Hunting (migavà) is the stalking, chasing and killing of wild animals. In prehistoric times and even today amongst some primitive tribes, people have hunted to provide themselves with food or to supplement their diets. In later periods hunting was sometimes seen as a way to train for war. Today nearly all hunting is done for sport, entertainment or as proof of courage. Buddhism has always disapproved of hunting because it involves cruelty and killing and is in most cases unnecessary. The Mahàvastu pointed out that even the animals that were not killed during hunts can be wounded and  `escape into the bushes and thickets of the forest, into clumps of grass, reeds and brambles, die and  be eaten by ravens and vultures.'   

The Buddha said that fowlers, deer stalkers and fishermen might all have an unfavorable rebirth (A.II,207; S.II,256).

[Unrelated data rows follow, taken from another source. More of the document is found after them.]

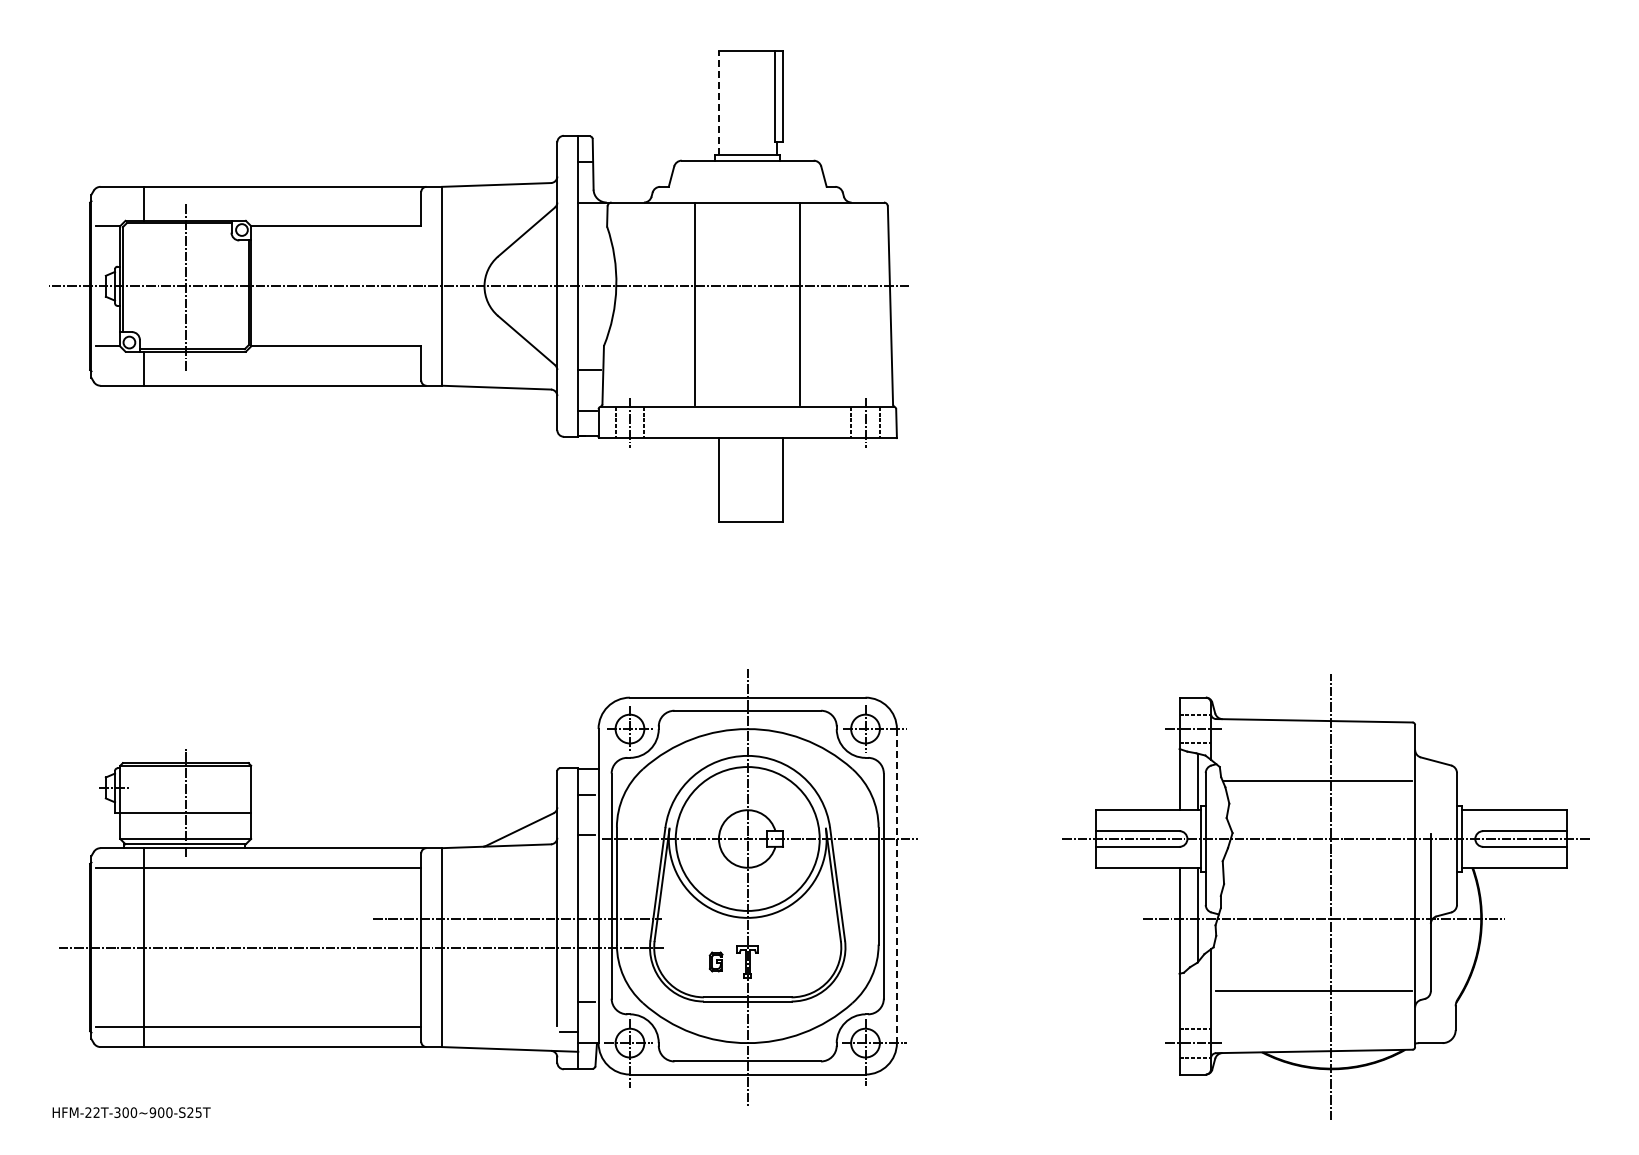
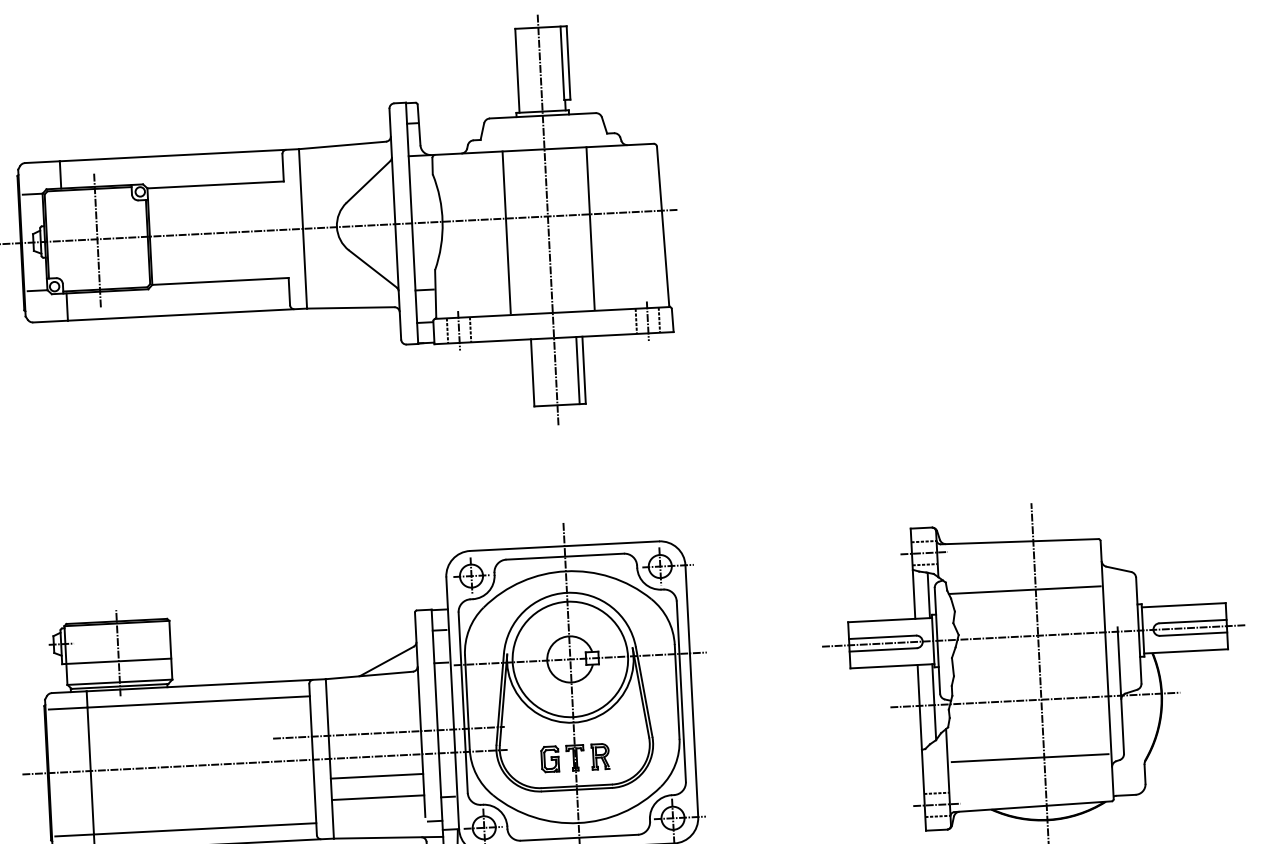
line: (718, 102) -> (517, 70), dashed -> solid
line: (747, 291) -> (547, 220), added
line: (775, 479) -> (578, 370), added
line: (896, 886) -> (691, 691), dashed -> solid
part: (715, 961) -> (549, 758), size x1.67
part: (779, 961) -> (600, 756), added
line: (499, 972) -> (376, 776), added
line: (499, 998) -> (377, 797), added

The early Buddhists also criticized using animals, e.g. dogs, hawks, cheetahs, etc. to hunt other animals (Ja.V,270), and using one animal as a decoy to catch another (Ja.V,375). Buddhist kings rarely indulged in hunting and few palaces or royal residences in Buddhist countries are decorated with hunting scenes, as are those in many other cultures. Several Jàtaka stories criticize hunting for sport and try to evoke sympathy for the victimized animals (Ja.I,145-54). The Buddhist attitude to hunting is well summed up by Sarabha's exhortation to the king in the Jàtakmàlà: `If you wish to be dear to me, then give up hunting. Because animals are dull by nature we should have sympathy for them. When it comes to being happy and avoiding suffering, all beings are the same. Therefore, if you find something unpleasant you should not inflict it on others.' See Blood Sports.